English Language Arts
- Reading stories and showing they understand the lesson or moral of the story
- Reading to learn information about history, the world, science, and other areas
- Asking and answering questions about a story, including characters, settings, and major events
- Comparing and contrasting the experiences of different characters
- Identifying the reasons an author gives to support a point
- Explaining differences between texts that tell stories and texts that provide information
- Learning and using new words
- Participating in class discussions by listening, responding to what others are saying, and asking questions
- Describing people, places, things, and events, expressing feelings and ideas clearly
- Learning basic rules of spoken and written English
- Working with others to gather facts and information on a topic
- Writing to describe an event, provide information on a topic, or share an opinion through stories, essays, reports, and persuasive papers
- Operations and Algebraic Thinking: Represent and solve problems involving addition and subtraction. Understand and apply properties of operations and the relationship between addition and subtraction. Add and subtract within 20. Work with addition and subtraction equations.
- Number and Operations in Base Ten: Extend the counting sequence. Understand place value. Use place value understanding and properties of operations to add and subtract.
- Measurement and Data: Measure lengths indirectly and by iterating length units. Tell and write time. Represent and interpret data.
- Geometry: Reason with shapes and their attributes.
- Mathematical Practices: Make sense of problems and persevere in solving them. Reason abstractly and quantitatively. Construct viable arguments and critique the reasoning of others. Model with mathematics. Use appropriate tools strategically. Attend to precision. Look for and make use of structure. Look for and express regularity in repeated reasoning.
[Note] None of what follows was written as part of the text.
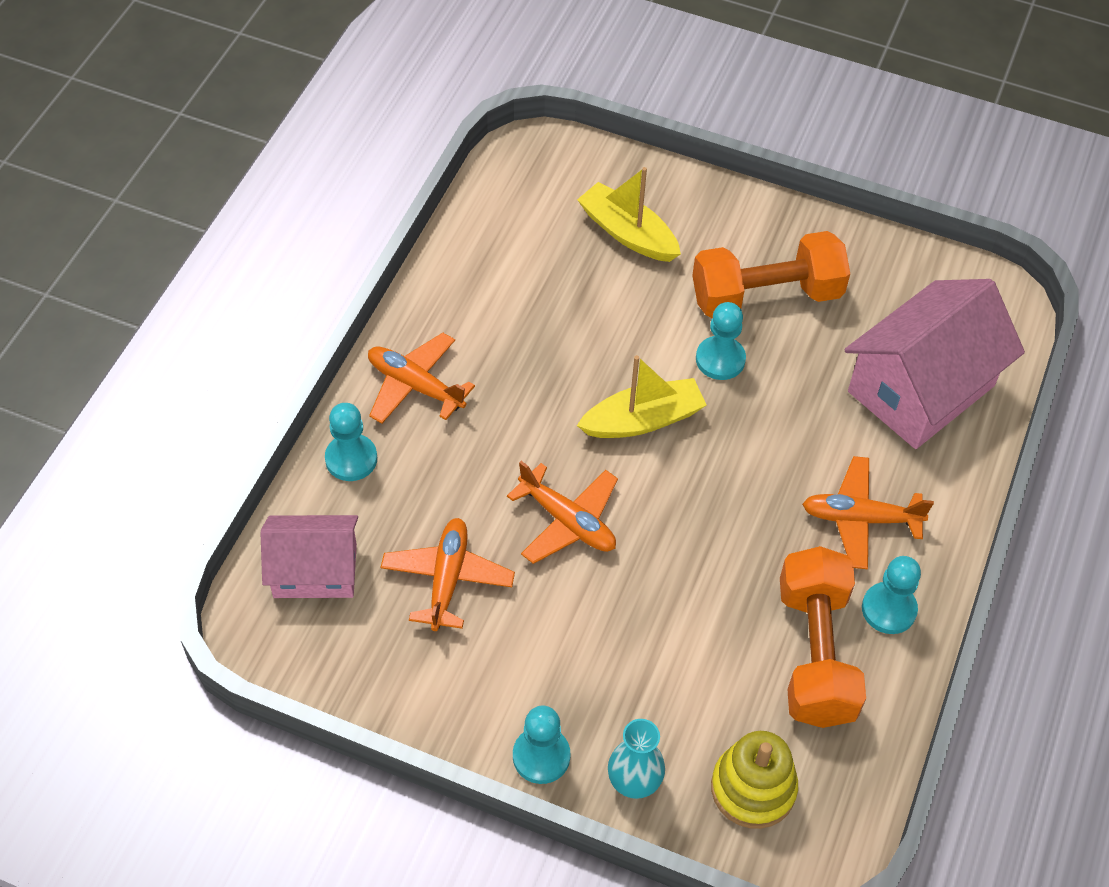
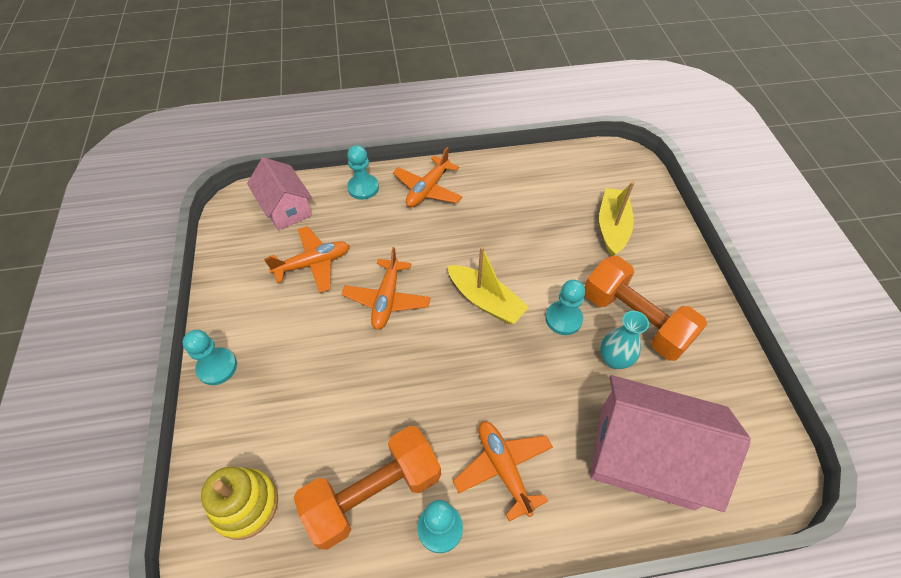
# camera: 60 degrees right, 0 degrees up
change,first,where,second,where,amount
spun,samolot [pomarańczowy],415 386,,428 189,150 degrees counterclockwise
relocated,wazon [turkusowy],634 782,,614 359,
- Physical: Properties of solids, liquids, and gases. Changing properties with mixing, cooling, and heating.
- Life: Plant and animal habitats; how plants and animals meet human needs. Inherited traits and variations in plants and animals.
- Earth: The sun and earth’s place in the universe. Measuring weather observations.
- Engineering: Ask questions and define problems. Develop and use models. Plan and carry out investigations. Analyze and interpret data. Use mathematics and computational thinking. Construct explanations and design solutions. Engage in argument from evidence. Obtain, evaluate, and communicate information.
- U.S.: Rights and individual responsibilities of citizenship and community. Symbols, icons and traditions of the United States.
- World: Daily life in different times and places around the world; aspects of people, places, and things that change over time while others stay the same. Diversity and backgrounds of American citizens.
- Economics: Basic economic concepts and the role of individual choice in a free-market economy.
- Geography: Physical and human characteristics of places.